The men of Kango community, Kuje Area Council, Abuja, have agreed to be front liners in ending violence against women.
In a community outreach by the Nigeria Stability and Reconciliation Program, NSRP, and its partners on Wednesday, the men of the community agreed that they would take the lead to end gender-based violence.
NSRP is a five-year British council programme, aimed at supporting Nigerians and local institutions manage conflicts non-violently and reduce the impact of violent conflict on the most vulnerable population.
Addressing the community in Pidgin English, Precious Eriamiato, said it was a crime for a man to have a sex with a woman without her consent, stating that there is no excuse for rape.
She urged the Kango men to also respect the views of the women on contraceptive and protection during sex.
The men agreed to continue advocating respect for women and girls as well as end violence against women in Kango community.
“Men go help us tell their fellow men say, rape no good. Na the men go dey for front now dey talk about these things because, if men dey for front dey talk, other men go fit listen to dem,” Ms. Eriamiato said.
The leader, Women Doctors, Abuja, Stella Etshe, made the people understand good health is the most valuable thing anyone could have. She also stressed the need for a healthy woman in the family.
“A healthy woman keeps the home because, when the woman is healthy, she takes care of her children, husband and even her neighbours,” Ms Etshe said. “We have joined altogether, men women – everybody to make sure the woman is and remain healthy,”
Explaining the many forms of violence, Ms. Etshe also said there was need for a healthy body and sound mind.
She also encouraged the parents in the community to ensure they were lenient while handling issues concerning their children in order to create room for freedom of expression and communication between them.
This way, she said the children would be free to tell them whatever happens around them.
A Kango community woman, Liatu Nuhu, speaking in Gbagi language, warned men who commit such violent acts against women, especially rape to desist from it.
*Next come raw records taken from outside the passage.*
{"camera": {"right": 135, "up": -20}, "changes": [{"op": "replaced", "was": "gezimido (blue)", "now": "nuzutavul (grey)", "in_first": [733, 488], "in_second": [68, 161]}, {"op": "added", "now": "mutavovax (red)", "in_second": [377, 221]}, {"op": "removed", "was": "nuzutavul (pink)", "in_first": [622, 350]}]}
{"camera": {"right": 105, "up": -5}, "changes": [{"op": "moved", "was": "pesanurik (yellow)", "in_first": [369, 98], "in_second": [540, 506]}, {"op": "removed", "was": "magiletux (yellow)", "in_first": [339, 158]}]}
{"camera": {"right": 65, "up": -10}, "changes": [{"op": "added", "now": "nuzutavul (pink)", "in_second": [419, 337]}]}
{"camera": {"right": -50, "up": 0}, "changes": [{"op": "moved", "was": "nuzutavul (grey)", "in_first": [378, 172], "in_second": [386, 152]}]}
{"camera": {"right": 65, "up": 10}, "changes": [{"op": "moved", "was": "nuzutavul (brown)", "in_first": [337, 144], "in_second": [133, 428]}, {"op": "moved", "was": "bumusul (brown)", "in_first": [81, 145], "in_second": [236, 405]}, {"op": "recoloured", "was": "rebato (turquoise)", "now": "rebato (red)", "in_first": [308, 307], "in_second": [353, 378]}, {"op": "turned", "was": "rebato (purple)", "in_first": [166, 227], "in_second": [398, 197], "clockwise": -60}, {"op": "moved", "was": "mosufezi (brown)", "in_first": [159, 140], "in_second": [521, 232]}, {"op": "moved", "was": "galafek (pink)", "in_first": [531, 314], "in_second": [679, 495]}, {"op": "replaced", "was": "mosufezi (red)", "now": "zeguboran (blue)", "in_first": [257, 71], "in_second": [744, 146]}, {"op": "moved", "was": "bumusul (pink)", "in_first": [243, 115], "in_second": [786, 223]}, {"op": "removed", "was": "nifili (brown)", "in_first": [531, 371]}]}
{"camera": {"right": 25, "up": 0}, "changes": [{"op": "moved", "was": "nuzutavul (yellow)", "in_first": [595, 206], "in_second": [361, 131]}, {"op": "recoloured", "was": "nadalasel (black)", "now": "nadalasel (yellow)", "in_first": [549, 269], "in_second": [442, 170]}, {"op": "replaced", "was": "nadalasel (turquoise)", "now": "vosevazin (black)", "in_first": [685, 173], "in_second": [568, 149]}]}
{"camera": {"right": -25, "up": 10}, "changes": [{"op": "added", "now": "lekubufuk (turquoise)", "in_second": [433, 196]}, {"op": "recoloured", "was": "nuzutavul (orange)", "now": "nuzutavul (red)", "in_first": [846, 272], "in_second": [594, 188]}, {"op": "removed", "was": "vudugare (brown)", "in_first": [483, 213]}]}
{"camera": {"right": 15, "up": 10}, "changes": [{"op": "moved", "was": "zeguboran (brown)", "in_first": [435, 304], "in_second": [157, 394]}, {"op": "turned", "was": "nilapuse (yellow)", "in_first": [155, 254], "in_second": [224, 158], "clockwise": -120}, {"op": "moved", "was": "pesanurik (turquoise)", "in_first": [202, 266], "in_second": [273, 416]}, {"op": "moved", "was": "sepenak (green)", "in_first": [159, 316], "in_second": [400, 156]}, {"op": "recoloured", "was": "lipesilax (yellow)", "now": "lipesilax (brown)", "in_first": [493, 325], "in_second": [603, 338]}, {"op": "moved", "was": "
“Men who commit such acts of violence like rape must be careful as it can be set back in girls and women life and education,” Ms. Nuhu said.
The gender advisor, NSRP, Eleanor Nwadinobi, reiterated the need for gender and equality and respect for women and girls. She said a community with respect for its women thrives in peace and such creates room for developments.
“People all over the world, pottery makers, lawyers, doctors, researched and found out that, when a community treats and respects its girls and women that community will score number one. Why is this so? Because, there is no one here not born by a woman,” Ms Nwadinobi said.
Ms Nwadinobi told PREMIUM TIMES, that a dual approach was sought by the partners to reach out to the people at the community level with an understanding of their systems and cultural dissimilarities.
“We got to the realization that we have been doing a lot of work at the policy level, engaging with the ministries doing advocacy mostly at high level,” she said.
“But we thought time has come for us to have that dual approach – reaching out, at the community level – to hear what the grassroots thinking are like and what there system and culture that impacts them.”
Personally, she said she would expect parents to dedicate quality time with their children and help bring them up in a way that there should be mutual and equal respect for each other irrespective of the gender.
“It is in the home that we can break that stereotypical socialization where girls are made to believe that either they are the lesser being or to be less respected or that they must work within define roles or that it’s a man’s world,” she said.